Incogni, a company which offers a personal data removal service, said that its research team examined 238 AI-powered Chrome browser extensions and found that 67% of them collect user data, while 41% collected personally identifiable information.
Some of them even collected sensitive information. These extensions tracked user activity (collected by 22%), personal communications (collected by 15%), and financial information (collected by 7%).
More than a third of the extensions examined have a high-level risk impact – meaning that they seek permissions to inject code into websites or run on all pages the user’s browser opens.
The user activity that these extensions were capturing could range from sensitive company information, keystrokes, passwords, timestamps, and even behavioural patterns.
Each of the Chrome extensions that Incogni researched had more over 1,000 users. The research team analysed the data that the extension’s publishers admitted to collecting, and then used the findings to create a ranking based on the level of risk they posed to user privacy.
Programming assistants ranked the worst, followed by personal assistants and general-purpose extensions and integrating and connecting extensions.
The team also ranked some of the most popular extensions which had at least 2 million users each, and ranked them according to their data collection and permission request practices.

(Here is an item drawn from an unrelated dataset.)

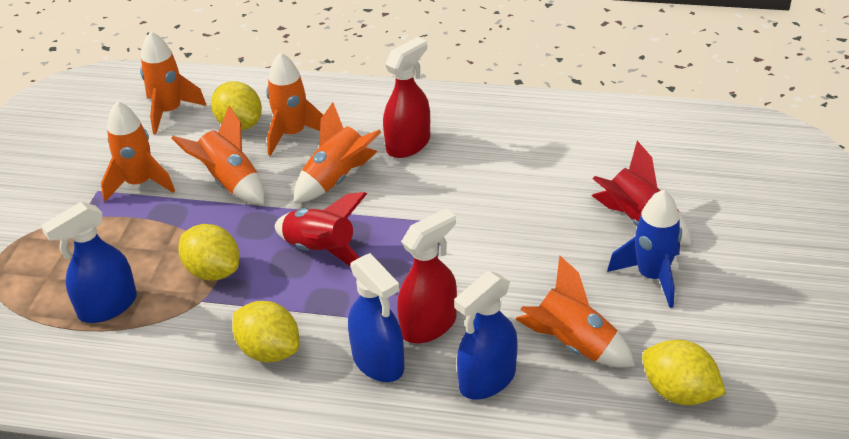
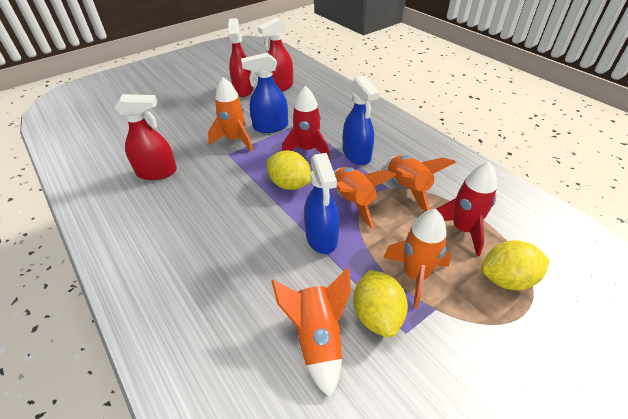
blue rocket: 1 -> 0
orange rocket: 6 -> 5
red spray bottle: 2 -> 3
yellow lemon: 4 -> 3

Among them, DeepL was found to be the most privacy-invasive. Incogni noted that DeepL required the highest number of sensitive permissions (four), including scripting and webRequest. It collects five data points, including personal communications and user activity, and requires five permissions.

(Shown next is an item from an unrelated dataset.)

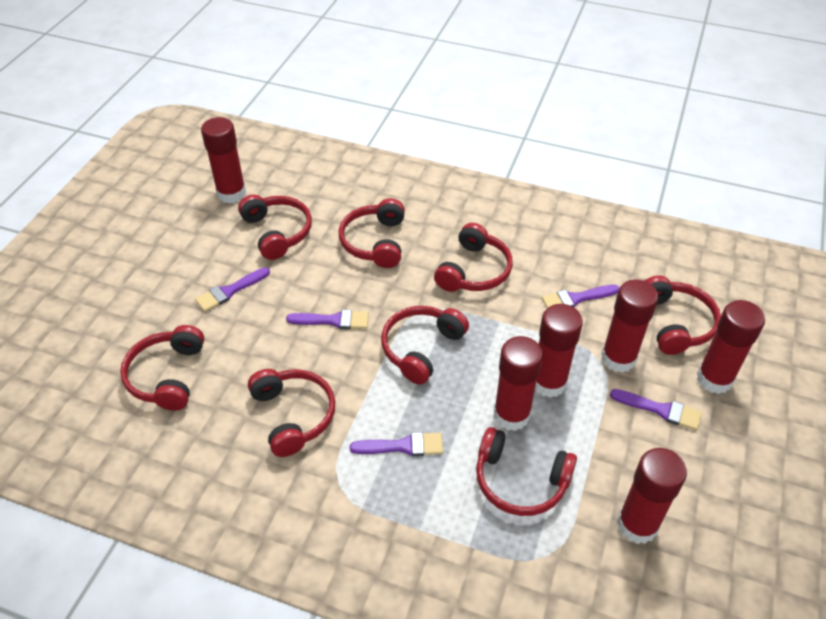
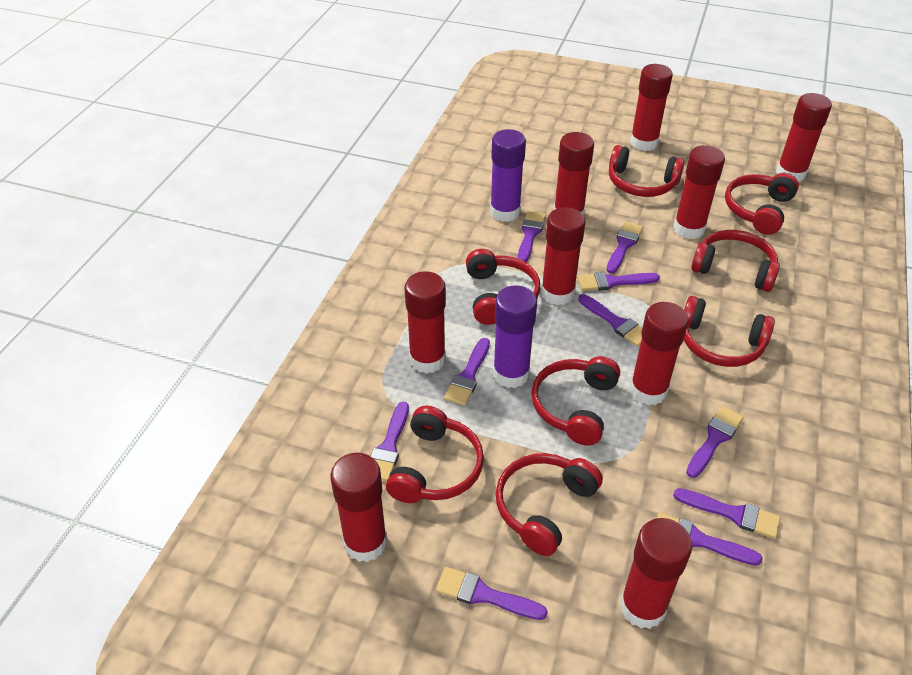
purple brush: 5 -> 10
purple glue stick: 0 -> 2
red glue stick: 6 -> 9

The second most privacy-invasive, AI Grammar Checker & Paraphraser, also collects five data points, and requires a high number of sensitive permissions (scripting and activeTab).
Sider ranked third, requiring the highest number of sensitive extensions (four), including offscreen and all URLs.
The company noted that DeepL, Sider and Grammarly, have a high-risk impact, which means that, theoretically, they have the ability to exfiltrate or compromise a lot of sensitive user data or encroach upon users’ privacy.
“There’s probably an AI extension for almost any use-case you could think of. While this is very exciting, it could also be risky if users don’t stop to consider whether the extensions they add to their browser may be logging their every keystroke, or injecting code into the sites they visit,” said Darius Belejevas, head of Incogni.
“Unfortunately, we have more reason than ever to be cautious — from hackers looking to exploit systems to scammers targeting just about everyone. It’s essential consumers carefully weigh the benefits against the potential risks of AI-powered extensions and choose more privacy-friendly options.”
A report by National Australia Bank in October last year, said that two-thirds of Australians surveyed experienced a cyber-attack or data breach over past 12 months.
Among the respondents, 62% stated they were ‘concerned’ or ‘very concerned’ about their personal cyber security, and a further 31% said that they were at least ‘slightly concerned’.
While 85% of Australians claimed to be ‘quite familiar’ or ‘very familiar’ with basic cyber security practices, only 16% reported consistently following these practices.